Lamentablemente muchos jóvenes generosos, en la
flor de su edad y de su fervor bienhechor, ignoran
esto -o lo olvidan- y por eso desperdician sus
energías entregándose exclusivamente a obras
bienhechoras inmanentes, esto es, horizontales. Si
ellos tomasen conciencia del infinito bien que harían
con solo entregarse a la acción auténticamente
misionera, muchas más almas podrían gozar los
deleites inconmensurables del Paraíso Eternal. Al
mismo tiempo que hay que promover las obras de
misericordia corporales -pues es el mismo Cristo
quien sufre en el pobre-, hay que recordar lo siguiente. La polenta pasa, la salud pasa, el frío pasa, la tristeza pasa,
la depresión pasa, las calamidades pasan, la sed pasa, las enfermedades pasan… Lo que no pasa es la Eternidad.

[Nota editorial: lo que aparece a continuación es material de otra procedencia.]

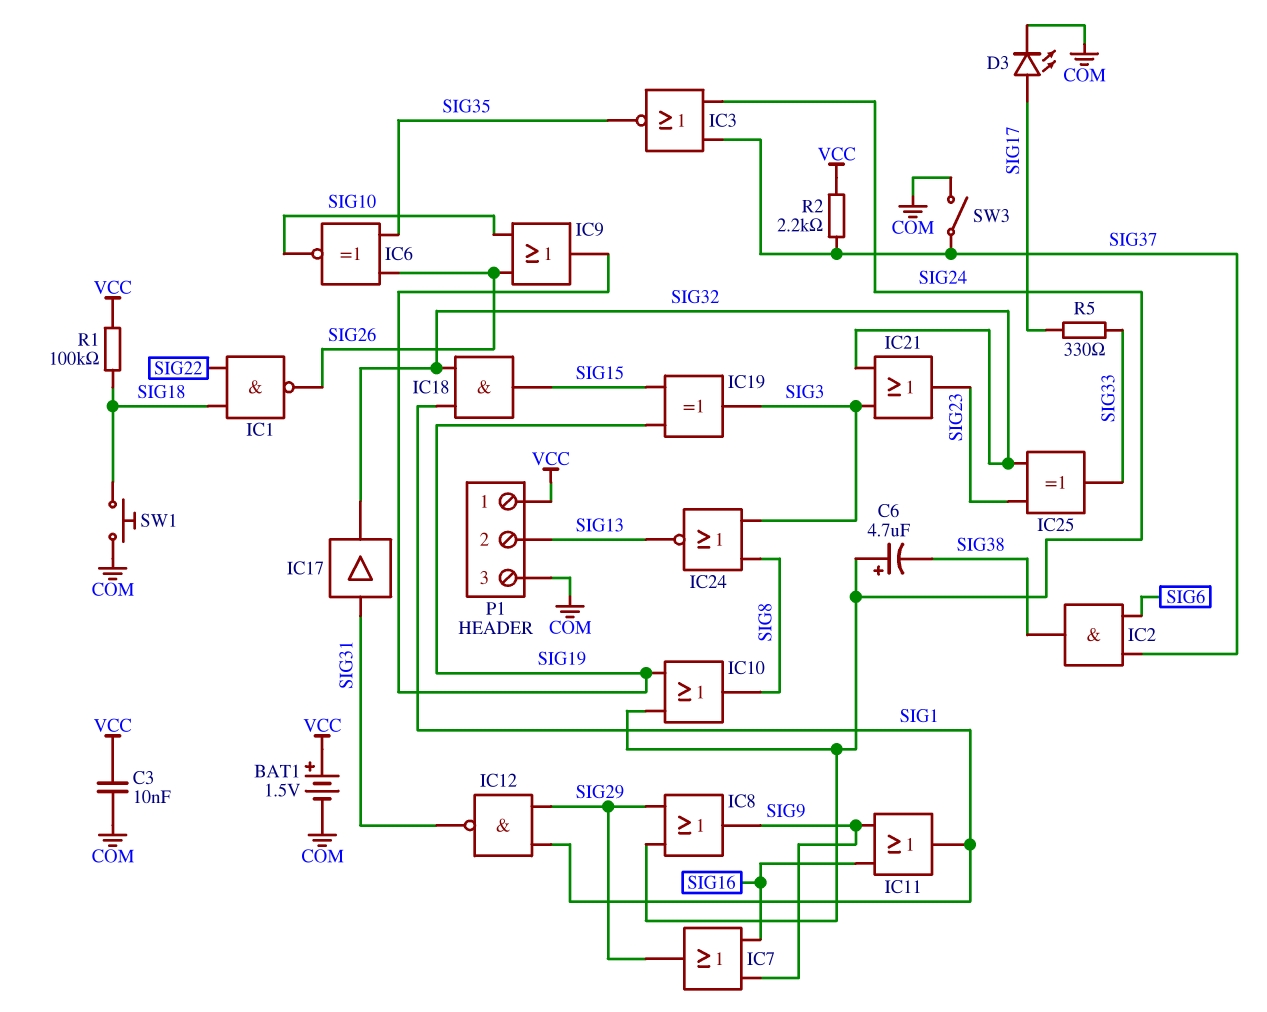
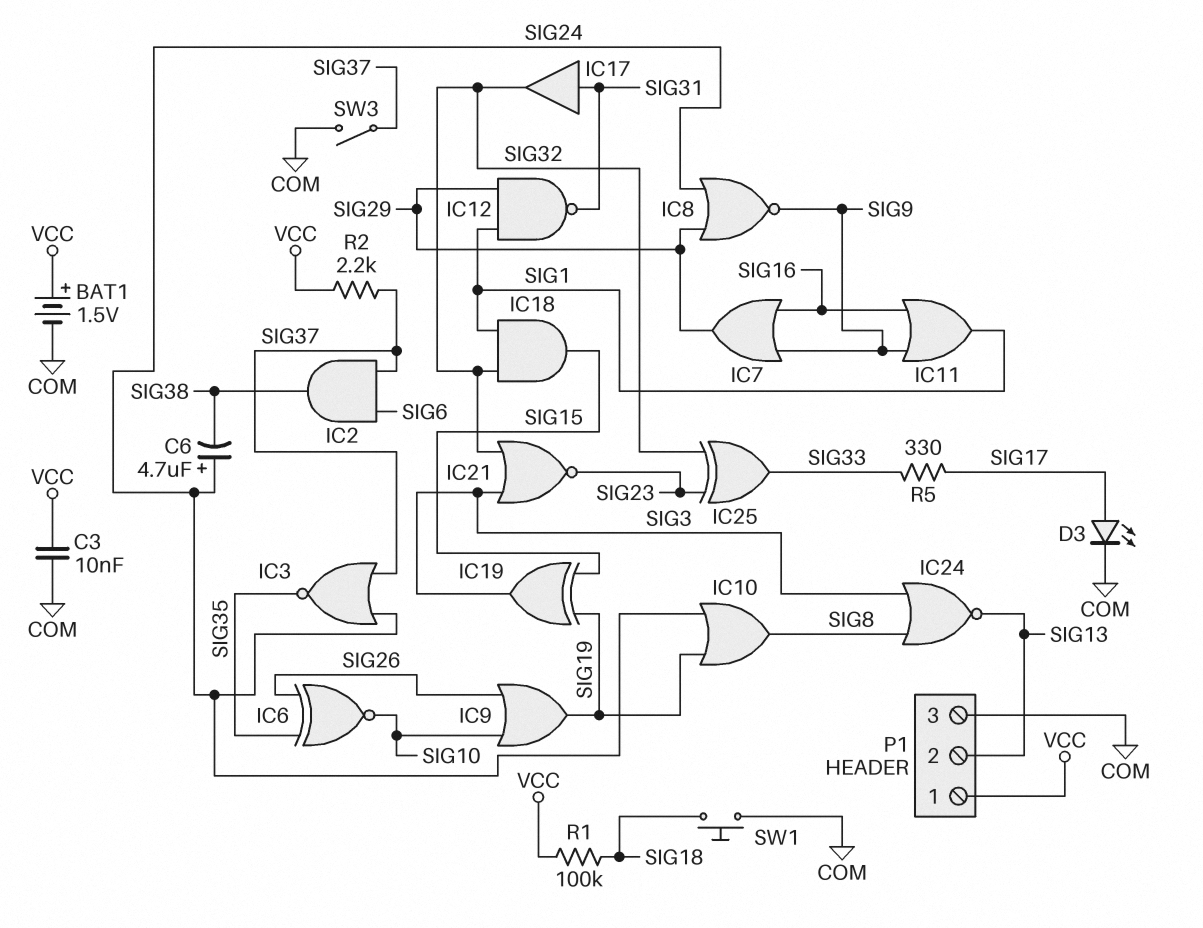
IC1: NAND (in SIG18, in SIG22, out SIG26) -> none
IC8: OR (in SIG24, in SIG29, out SIG9) -> NOR (in SIG24, in SIG29, out SIG9)
IC21: OR (in SIG3, in SIG32, out SIG23) -> NOR (in SIG3, in SIG32, out SIG23)

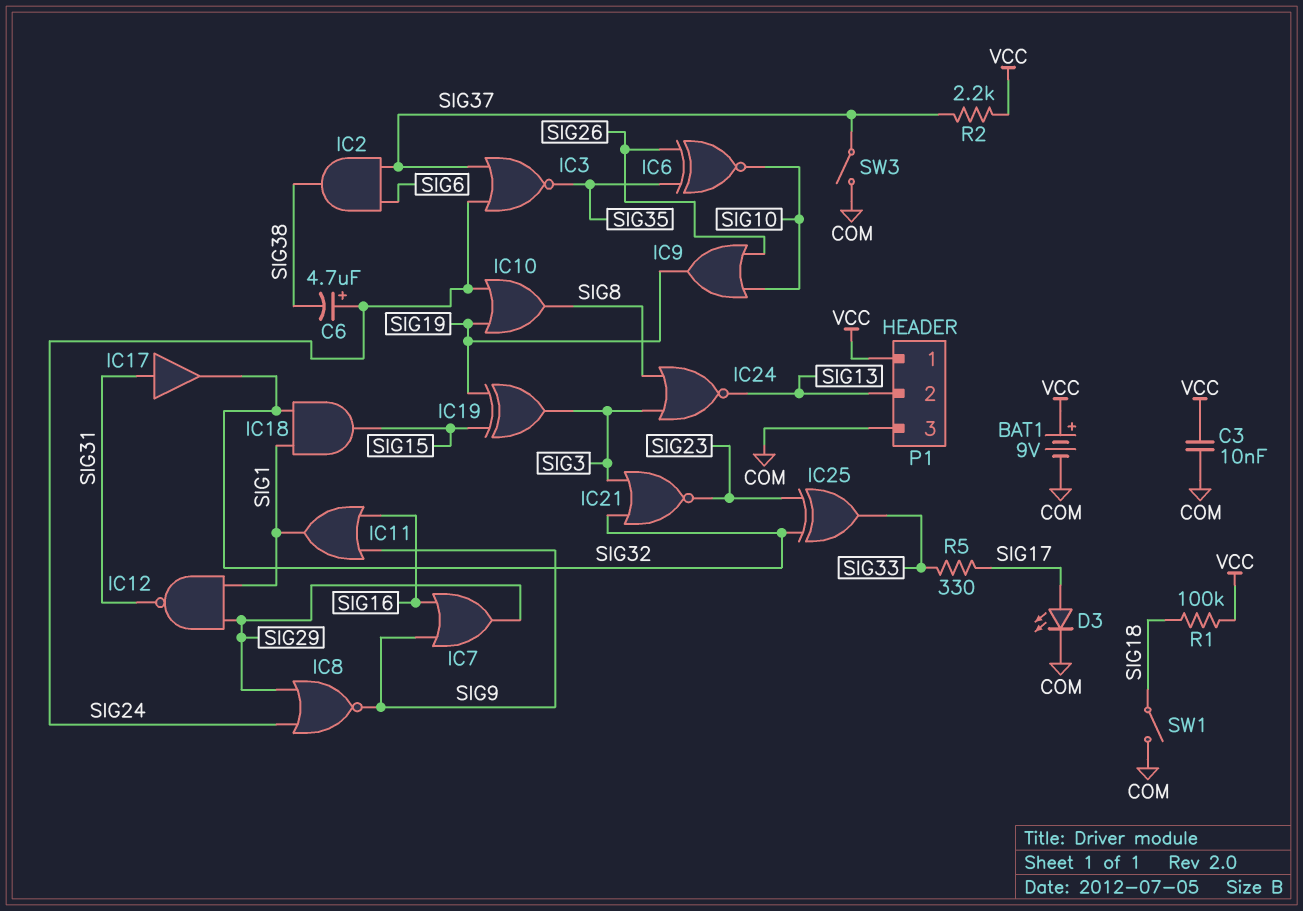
BAT1: 1.5V (plus VCC, minus COM) -> 9V (plus VCC, minus COM)
SW1: button (COM, SIG18) -> switch (COM, SIG18)

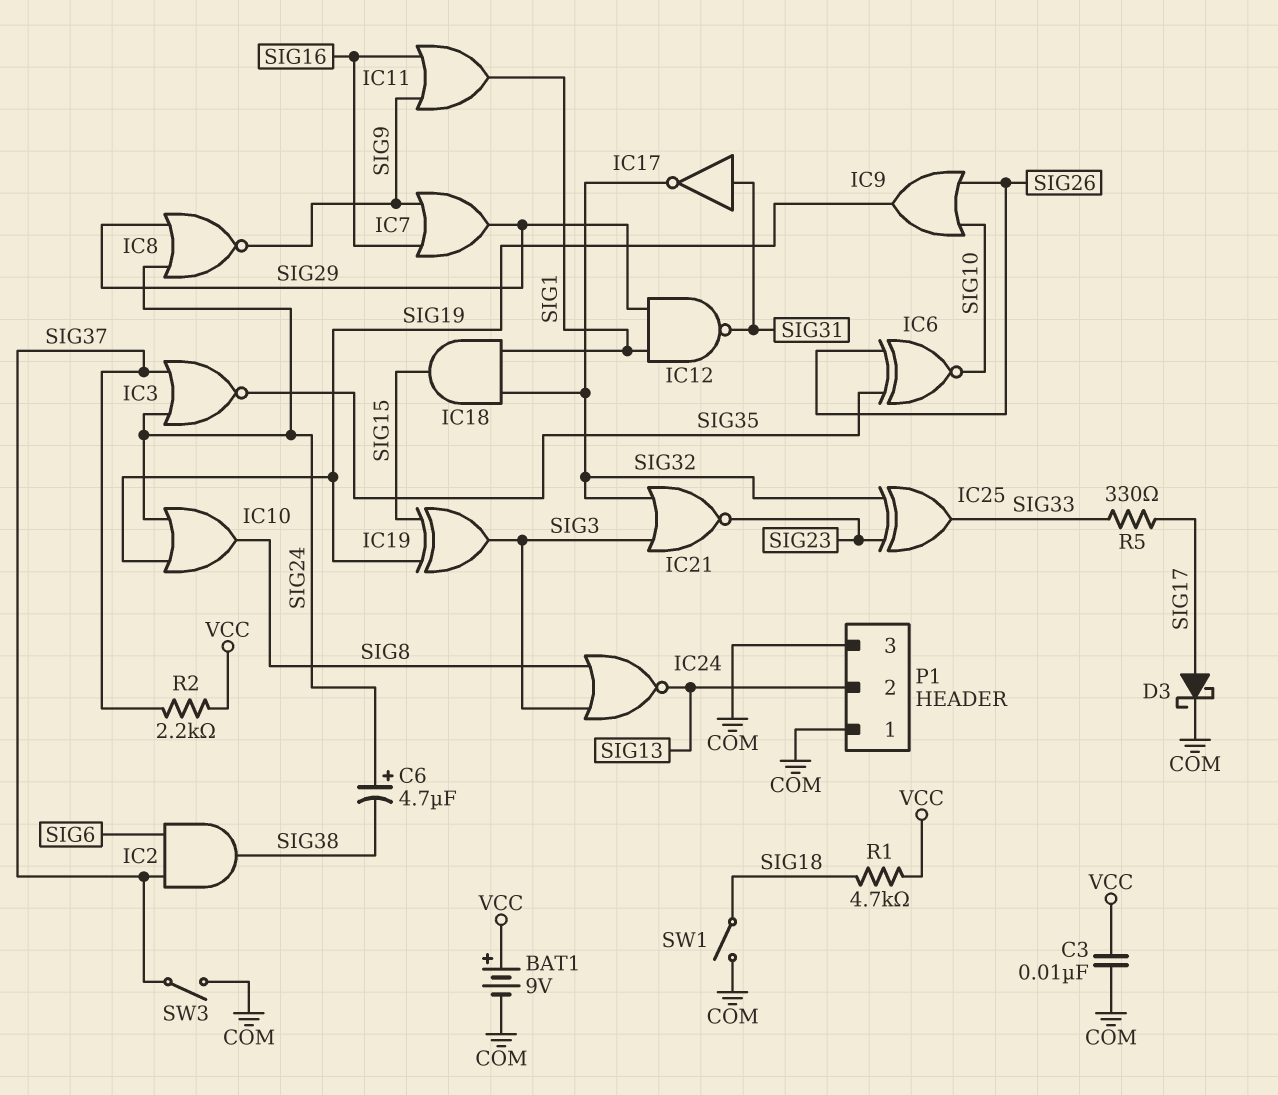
D3: LED (A SIG17, K COM) -> schottky (A SIG17, K COM)
IC17: buffer (in SIG31, out SIG32) -> NOT (in SIG31, out SIG32)
P1 pin 1: VCC -> COM
R1: 100k (SIG18, VCC) -> 4.7k (SIG18, VCC)

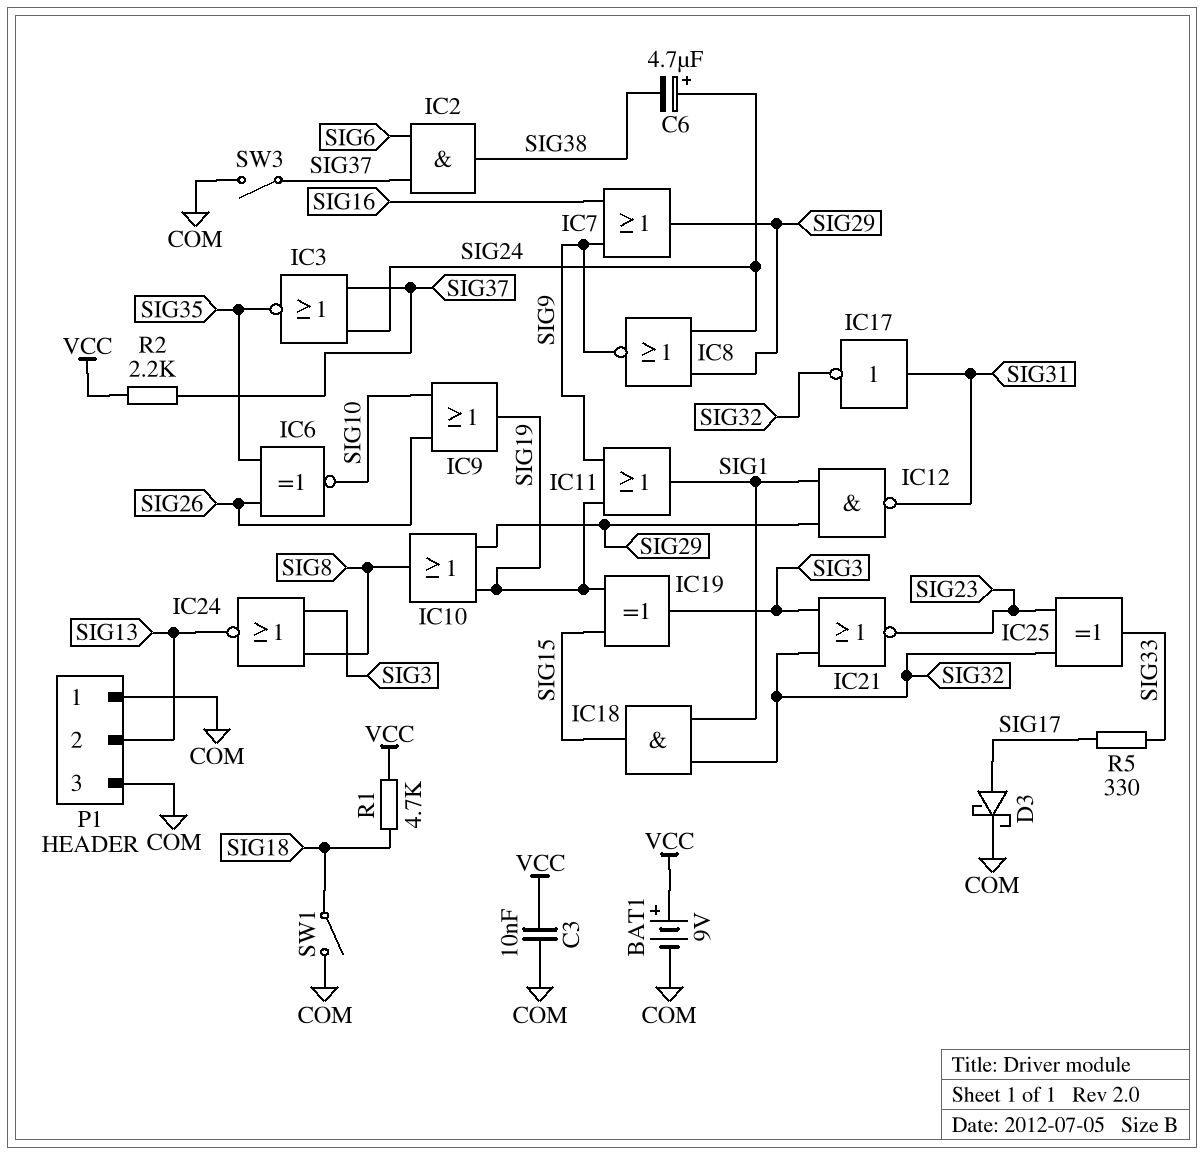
IC10: OR (in SIG19, in SIG24, out SIG8) -> OR (in SIG19, in SIG29, out SIG8)
IC11: OR (in SIG9, in SIG16, out SIG1) -> OR (in SIG9, in SIG19, out SIG1)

Allá, por tanto, a la Eternidad debemos apuntar todas nuestras energías, todos nuestros impulsos benefactores. Y en
la medida en que la búsqueda de la Eternidad nos pida procurar el bien temporal, proveeremos al bien temporal y
eso será, a la vez, buscando el Sumo Bien: la Vida Eterna.

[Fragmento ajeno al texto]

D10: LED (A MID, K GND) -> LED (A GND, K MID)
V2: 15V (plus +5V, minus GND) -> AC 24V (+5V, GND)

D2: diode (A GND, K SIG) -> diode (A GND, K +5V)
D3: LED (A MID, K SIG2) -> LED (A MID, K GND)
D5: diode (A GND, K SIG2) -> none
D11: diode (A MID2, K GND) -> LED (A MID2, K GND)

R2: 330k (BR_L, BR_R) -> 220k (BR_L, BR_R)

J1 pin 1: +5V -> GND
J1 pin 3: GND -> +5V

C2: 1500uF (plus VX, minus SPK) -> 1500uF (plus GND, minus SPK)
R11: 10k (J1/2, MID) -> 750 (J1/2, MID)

Abrir el Paraíso es una obra incomparable. Es la obra de misericordia por antonomasia. Y, como lo que más
plenifica es la caridad, es por eso que no hay nada más plenificante que dedicarse toda la vida, por entero, a abrirle
el Paraíso a los prójimos, es decir, no hay nada más plenificante que dedicarse toda la vida a ser Misionero. Si se
considerase más esto, abundarían las vocaciones misioneras. El Misionero, entonces, en virtud de su misma
vocación, no se dedica sino a abrirle el Paraíso a los prójimos, y todo lo demás que hace, lo hace para poner medios
que coadyuven a lograr este fin.
Ahora bien, luego de la Santa Misa, Dios es máximamente glorificado por las alabanzas de los que gozan de Su
visión, es decir, por las alabanzas de los que están en el Cielo. Por eso, lo que más glorifica -y, por tanto, lo que
más agrada- a Dios es que los hombres busquen, para síy para los demás, el Paraíso Celestial, donde, en el gozo
más inefable, exultan los hombres que se salvan, por los siglos de los siglos .
Nadie, salvo un incrédulo, podrá, entonces, dudar que el Apostolado es la máxima obra de misericordia.